She kissed the dear letter again and again; she kissed the initials he had
written in the book before he had seen her. She knelt down, and, weeping,
thanked God that the great hunger of her heart for a happy home was now
to be satisfied. But when she re-read the letter in calmer mood, the
uprightness of her nature made her shrink from the proffered bliss. He said
he was ambitious. Would he not repent marrying a poor girl, without beauty,
and without social influence of any kind? Might he not find her soul far less
lovely than he deemed it? Under the influence of these fears, she answered
him: “How happy your precious letter made me, I dare not say. My heart is
like a garden when the morning sun shines on it, after a long, cold storm.
Ever since the day we gathered mosses in the wood, you have seemed so
like the fairest dreams of my life, that I could not help loving you, though I
had no hope of being beloved in return. Even now, I fear that you are acting
under a temporary delusion, and that hereafter you may repent your choice.
Wait long, and observe my faults. I will try not to conceal any of them from
you. Seek the society of other women. You will find so many superior to
me, in all respects! Do not fear to give me pain by any change in your
feelings.
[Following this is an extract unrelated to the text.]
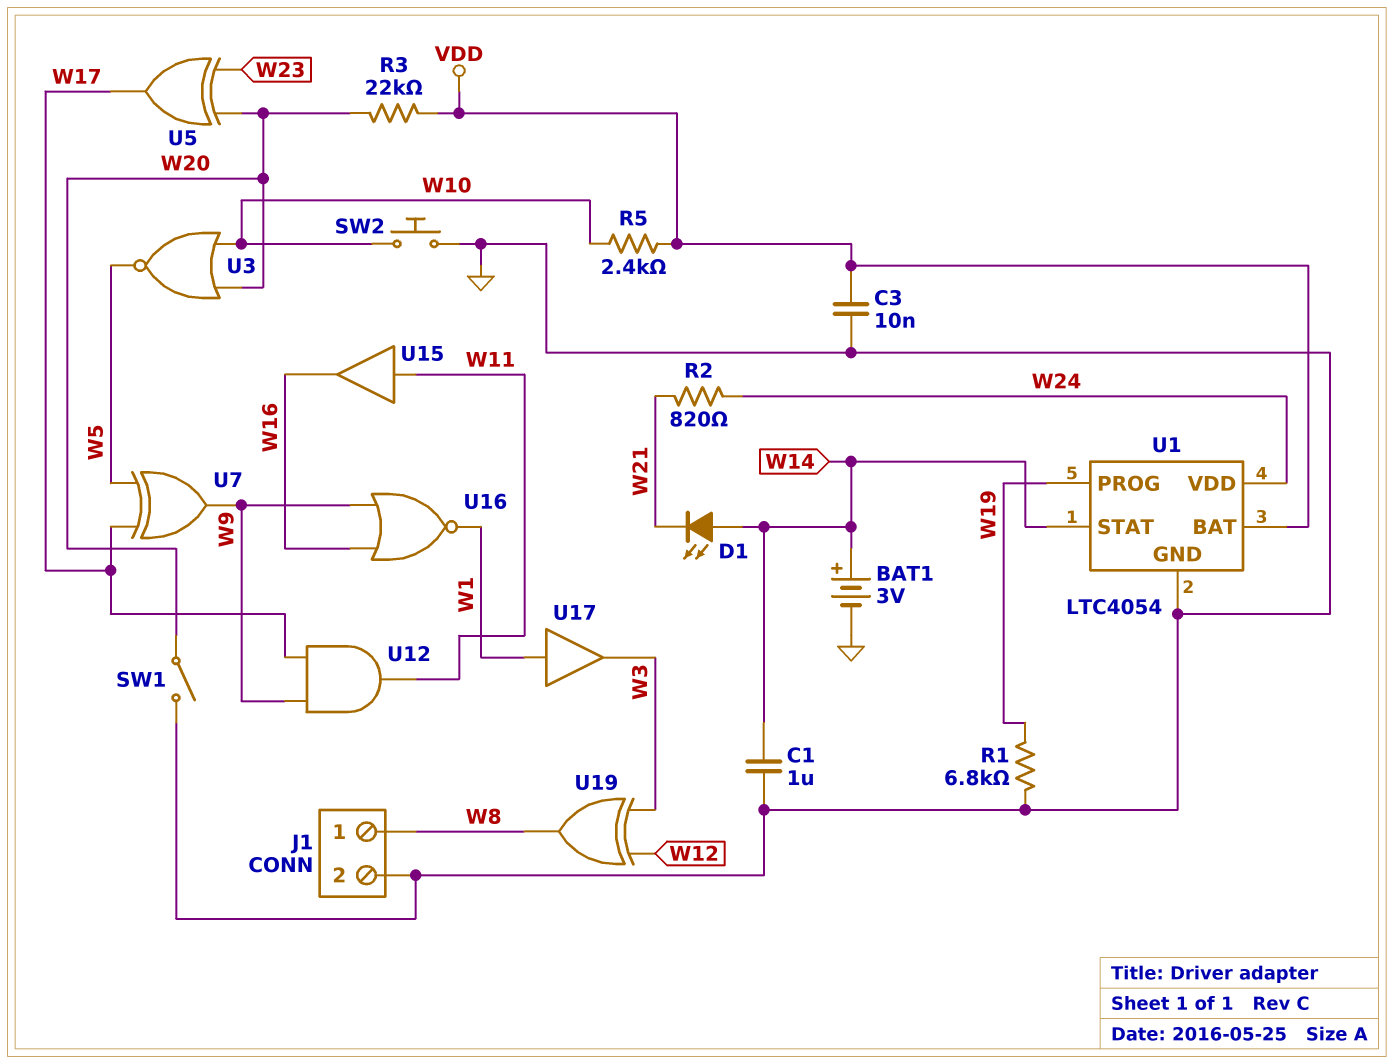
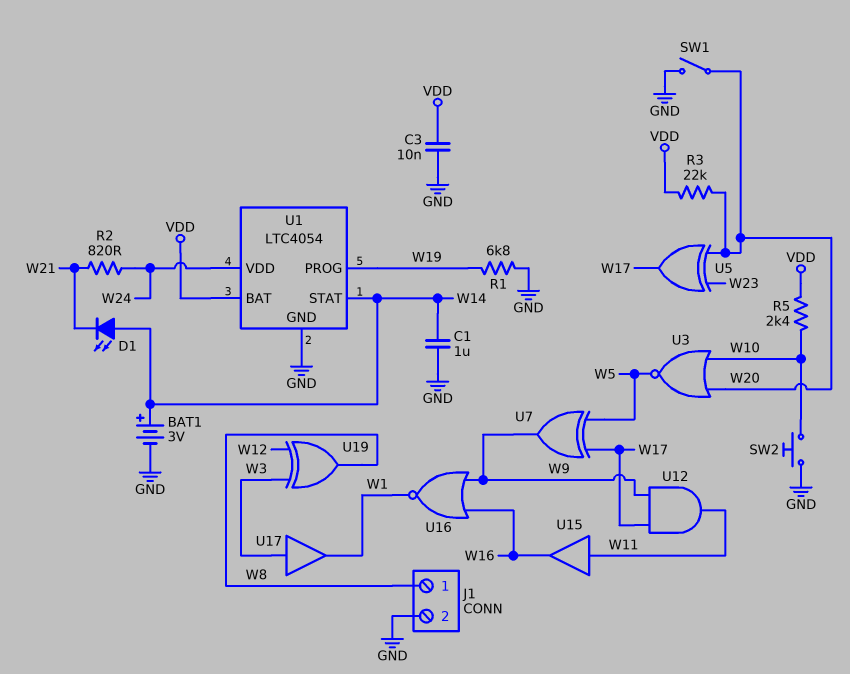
U17: buffer (in W1, out W3) -> buffer (in W3, out W1)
I love you with that disinterested love, which would rejoice in
your best happiness, though it should lead you away from me.”
This letter did not lower his estimate of the beauty of her soul. He
complied with her request to cultivate the acquaintance of other women. He
saw many more beautiful, more graceful, more accomplished, and of higher
intellectual cultivation; but none of them seemed so charmingly simple and
true, as Alice White. “Do not talk to me any more about a change in my
feelings,” he said, “I like your principles, I like your disposition, I like your
thoughts, I like your ways; and I always shall like them.” Thus assured,
Alice joyfully dismissed her fears, and became his wife.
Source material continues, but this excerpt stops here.